Any wolves killed must be reported within 72 hours (509-634-2110) and its hide taken to a tribal office for sealing.
WOLF ADVOCATES FACE SOMETHING of a conundrum: They can prod WDFW this way and that, and friendly state senators can call the agency in for hearings, but they can’t really muscle the tribes.
“Wouldn’t we be better off moving them?” wondered Conservation Northwest’s executive director Mitch Friedman this morning.
He’d hoped to broker a deal between the Colvilles and Yakama Nation to move wolves to Washington’s South Cascades.
Friedman added that he’s a bit alarmed by the number of available permits for the apparent number of animals on the reservation, but then again, with now two and a half seasons under their belt, hunters in the Northern Rockies can attest that just because you have a tag doesn’t mean you’ll kill a wolf, let alone see one in the woods.
Hunting seasons down the road could impact state recovery goals, which require 15 successful breeding pairs — two adults and two pups through the end of the year — in certain numbers around the state, but there will probably be enough wolves elsewhere in WDFW’s eastern recovery region to make up for any shot on the reservation.
NORTHWESTERN TRIBES HAVE ALL SORTS OF different values when it comes to wolves, notes Hilary Cooley, the U.S. Fish & Wildlife Service’s regional wolf coordinator in Boise.
Some have no desire to hunt them because of their beliefs while others have concerns about the impact they may have on big game populations and members’ ability to provide meat for their families.
An article in Indian Country Today last month summarized a recent survey of Colville members:
Thirty percent of respondents said that spiritual or cultural importance [of wolves] was very important, while 47 percent said it was of little or no importance. Asked what they would consider to be sound reasons for harvesting a wolf, just 16 percent said for ceremonial or spiritual purposes such as regalia, whereas 40 percent responded that it would be to help promote healthy elk, deer and moose populations.
Predation on cattle didn’t seem to be a big concern. Only 20 percent listed that as their biggest fear, and in another question asking if the tribe should pay damages for confirmed cattle depredation, nearly 64 percent said no. When it came to wolf management, results showed a high preference for hunting by tribal members and U.S. Fish and Wildlife (Service) biologists. Only 13 percent felt wolves should not be hunted at all. Poisoning was definitely not desired, with only 16 percent saying it was acceptable. These results will all factor into management plans should wolf populations continue to increase.
IN OTHER RECENT WASHINGTON WOLF NEWS, a state wildlife biologist and game warden along with Stevens County Sheriff Kendall Allen recently investigated a dead cow discovered near Northport.
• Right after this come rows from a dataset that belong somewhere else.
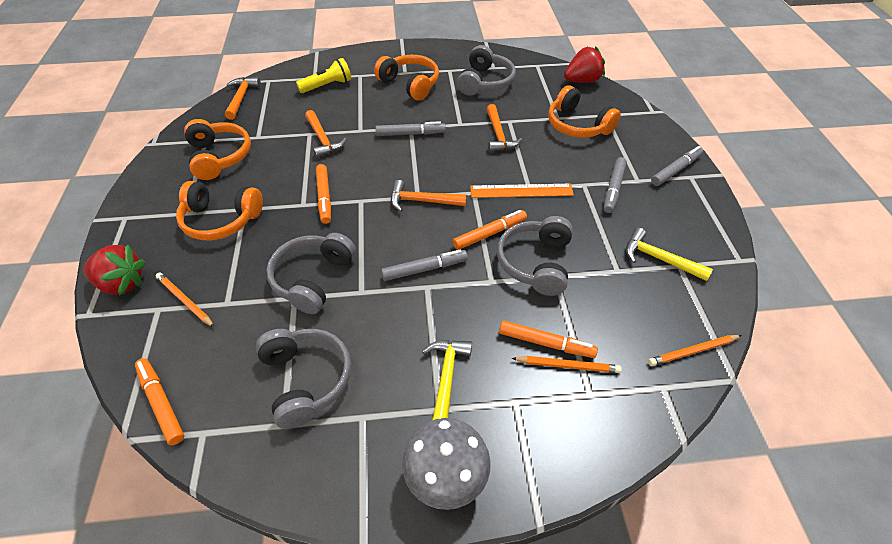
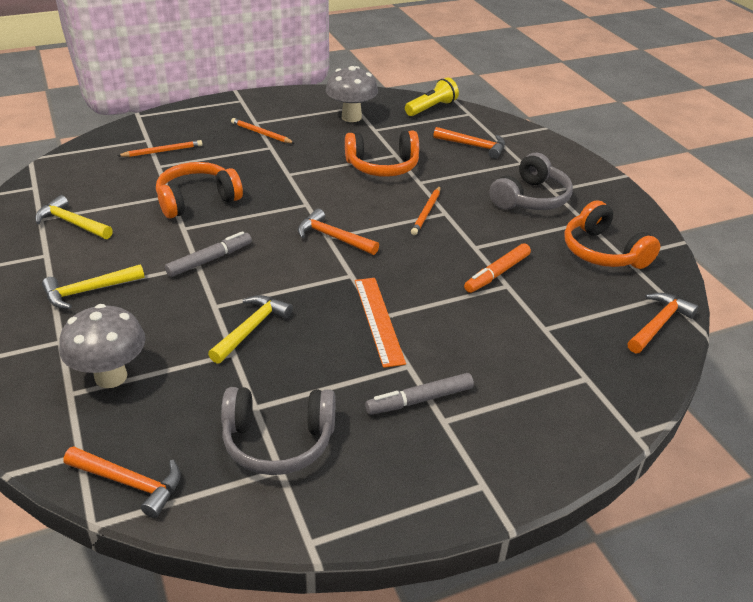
grey headphones: 4 -> 2
grey marker: 4 -> 2
grey mushroom: 1 -> 2
orange headphones: 4 -> 3
orange marker: 4 -> 1
red strawberry: 2 -> 0
yellow hammer: 2 -> 3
It was marked down as unknown what killed it as “all parties” could not determine why it died, according to WDFW’s Nov. 19 weekly Wildlife Program report.
USFWS’s Coolley also tells Northwest Sportsman that the status review of wolves in the western two-thirds of Washington and Oregon will not be finished in December as was stated early last month (and at the end of September in midsummer, and …). The long-in-the-works document which may or may not turn into a listing proposal is “nearing the end” of federal biologists’ analysis and will then need approval from higher-ups, she says.
Last week, WDFW staffers underwent more wolf training — ecology, depredation, etc. — led by the Service’s national wolf coordinator, Mike Jiminez.
And as Scott Sandsberry details in this story, snippets from the BBC’s Land of the Lost Wolves film will be shown in Yakima tonight. We reported on that here.